Cover with water, leaving 2" at the top.
When the boiling starts, bring down to simmer for 4 hours for full flavor.
When cooled off, strain the mixture through a large colander on top of another pot or mixing bowl. The broth will be a smooth liquid.
Refrigerate or freeze if not using within a few days.

This wonderful broth can be used for all of your cooking dishes in place of water.
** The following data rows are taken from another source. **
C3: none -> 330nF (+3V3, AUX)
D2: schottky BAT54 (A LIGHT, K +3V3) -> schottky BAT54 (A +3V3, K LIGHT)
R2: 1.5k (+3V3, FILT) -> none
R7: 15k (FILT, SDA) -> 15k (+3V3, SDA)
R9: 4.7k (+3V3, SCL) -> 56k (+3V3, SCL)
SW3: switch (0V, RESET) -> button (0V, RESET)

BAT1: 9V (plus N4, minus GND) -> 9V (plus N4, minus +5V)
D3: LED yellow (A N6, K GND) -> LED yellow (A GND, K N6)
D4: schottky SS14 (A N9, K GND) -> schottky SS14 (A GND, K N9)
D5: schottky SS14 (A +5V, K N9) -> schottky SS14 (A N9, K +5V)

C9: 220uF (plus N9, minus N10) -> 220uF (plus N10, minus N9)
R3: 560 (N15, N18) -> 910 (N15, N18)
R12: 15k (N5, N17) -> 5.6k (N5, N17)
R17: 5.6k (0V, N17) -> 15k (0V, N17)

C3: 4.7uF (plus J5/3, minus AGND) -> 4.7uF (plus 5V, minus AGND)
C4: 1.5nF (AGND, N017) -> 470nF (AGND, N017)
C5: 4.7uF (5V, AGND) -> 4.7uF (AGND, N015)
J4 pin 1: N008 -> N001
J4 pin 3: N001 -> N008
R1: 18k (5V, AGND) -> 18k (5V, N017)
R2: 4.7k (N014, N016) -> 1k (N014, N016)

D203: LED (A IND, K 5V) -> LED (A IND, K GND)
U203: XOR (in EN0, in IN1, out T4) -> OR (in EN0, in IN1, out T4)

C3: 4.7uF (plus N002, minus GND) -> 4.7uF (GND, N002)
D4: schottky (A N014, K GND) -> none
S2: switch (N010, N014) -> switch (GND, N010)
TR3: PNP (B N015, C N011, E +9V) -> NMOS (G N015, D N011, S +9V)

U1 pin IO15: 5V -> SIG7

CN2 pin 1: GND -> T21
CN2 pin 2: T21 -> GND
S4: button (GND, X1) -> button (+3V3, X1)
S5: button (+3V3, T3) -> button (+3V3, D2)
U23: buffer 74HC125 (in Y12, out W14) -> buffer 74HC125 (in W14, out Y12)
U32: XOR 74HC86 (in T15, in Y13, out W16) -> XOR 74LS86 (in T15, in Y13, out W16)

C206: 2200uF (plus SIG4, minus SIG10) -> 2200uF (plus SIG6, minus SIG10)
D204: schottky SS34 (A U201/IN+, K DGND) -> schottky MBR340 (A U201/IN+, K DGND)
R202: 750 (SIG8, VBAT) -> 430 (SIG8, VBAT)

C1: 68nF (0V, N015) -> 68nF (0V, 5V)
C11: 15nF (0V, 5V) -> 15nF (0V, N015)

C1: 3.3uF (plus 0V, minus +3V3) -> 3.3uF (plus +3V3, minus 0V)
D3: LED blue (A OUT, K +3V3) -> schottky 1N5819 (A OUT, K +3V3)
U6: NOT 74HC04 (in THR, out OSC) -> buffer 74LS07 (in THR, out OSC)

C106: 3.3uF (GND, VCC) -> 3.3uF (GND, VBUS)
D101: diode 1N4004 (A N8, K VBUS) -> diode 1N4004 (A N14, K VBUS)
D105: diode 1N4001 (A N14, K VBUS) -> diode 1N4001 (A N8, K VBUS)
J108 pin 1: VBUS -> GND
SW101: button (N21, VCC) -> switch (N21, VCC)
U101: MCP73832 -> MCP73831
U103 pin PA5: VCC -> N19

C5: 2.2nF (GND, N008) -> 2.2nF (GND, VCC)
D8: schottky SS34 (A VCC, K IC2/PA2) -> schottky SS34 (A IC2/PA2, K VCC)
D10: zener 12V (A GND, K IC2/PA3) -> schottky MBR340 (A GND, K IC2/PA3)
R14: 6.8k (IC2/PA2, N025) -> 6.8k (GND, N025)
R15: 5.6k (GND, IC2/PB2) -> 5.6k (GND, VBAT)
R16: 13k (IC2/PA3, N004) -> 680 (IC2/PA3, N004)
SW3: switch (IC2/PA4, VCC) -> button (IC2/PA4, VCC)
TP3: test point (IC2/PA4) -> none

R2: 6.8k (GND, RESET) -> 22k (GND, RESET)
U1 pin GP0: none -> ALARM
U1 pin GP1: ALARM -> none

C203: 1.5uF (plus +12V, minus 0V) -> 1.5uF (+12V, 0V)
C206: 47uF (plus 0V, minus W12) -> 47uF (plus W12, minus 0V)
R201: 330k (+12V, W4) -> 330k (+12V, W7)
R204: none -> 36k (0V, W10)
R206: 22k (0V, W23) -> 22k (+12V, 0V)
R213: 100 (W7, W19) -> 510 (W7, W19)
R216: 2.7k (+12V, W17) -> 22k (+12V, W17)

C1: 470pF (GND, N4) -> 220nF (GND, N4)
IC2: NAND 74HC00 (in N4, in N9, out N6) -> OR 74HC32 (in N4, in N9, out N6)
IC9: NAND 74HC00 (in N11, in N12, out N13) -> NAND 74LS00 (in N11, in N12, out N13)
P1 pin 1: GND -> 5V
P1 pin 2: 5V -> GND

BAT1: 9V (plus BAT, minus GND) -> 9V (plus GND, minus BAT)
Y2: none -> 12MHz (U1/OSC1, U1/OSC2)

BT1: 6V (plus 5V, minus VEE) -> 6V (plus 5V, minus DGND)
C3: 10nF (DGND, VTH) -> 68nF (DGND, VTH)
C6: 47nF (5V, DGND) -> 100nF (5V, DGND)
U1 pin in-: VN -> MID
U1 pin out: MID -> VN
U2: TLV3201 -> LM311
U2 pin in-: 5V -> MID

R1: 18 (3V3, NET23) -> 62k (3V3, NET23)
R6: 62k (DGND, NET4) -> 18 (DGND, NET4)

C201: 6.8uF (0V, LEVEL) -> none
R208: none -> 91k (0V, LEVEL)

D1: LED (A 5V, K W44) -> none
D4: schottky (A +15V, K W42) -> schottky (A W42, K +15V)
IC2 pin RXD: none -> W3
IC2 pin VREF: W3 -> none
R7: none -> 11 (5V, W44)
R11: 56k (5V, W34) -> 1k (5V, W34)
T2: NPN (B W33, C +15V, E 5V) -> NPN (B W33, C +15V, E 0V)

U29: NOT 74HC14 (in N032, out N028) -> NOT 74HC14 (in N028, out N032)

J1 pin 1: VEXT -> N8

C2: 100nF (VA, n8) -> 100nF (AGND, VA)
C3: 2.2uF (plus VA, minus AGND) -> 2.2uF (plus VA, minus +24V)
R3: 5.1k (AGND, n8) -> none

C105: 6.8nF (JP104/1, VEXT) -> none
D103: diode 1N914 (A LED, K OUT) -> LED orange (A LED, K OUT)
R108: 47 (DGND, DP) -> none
It is a nourishing beverage to replenish your electrolytes throughout the day.

*This recipe was adapted from Ed Bauman and Rebecca Katz and provided by Eva Tobie, Therapeutic Chef of Health and Happiness Cooking classes.

Great fun classes loaded with information and learning.
Eva can be reached at eva.tobie@gmail.com

Digestive Teas

Savory: Fennel, Cumin, Coriander

Take 1 tsp each and place in 1½ cup cold water.
Bring to boil.
Remove from heat and let cool to drinking temperature.
Strain and drink after meals.

Sweet and Warm: Fresh ginger, Fennel

Take a nickel size piece of fresh ginger and 1 tsp fennel.
Mince ginger.
Add herbs to 1½ cup water.
Bring to a boil for 5 minutes.
Remove from heat.
Let cool to drinking temperature.
Strain and drink after meals.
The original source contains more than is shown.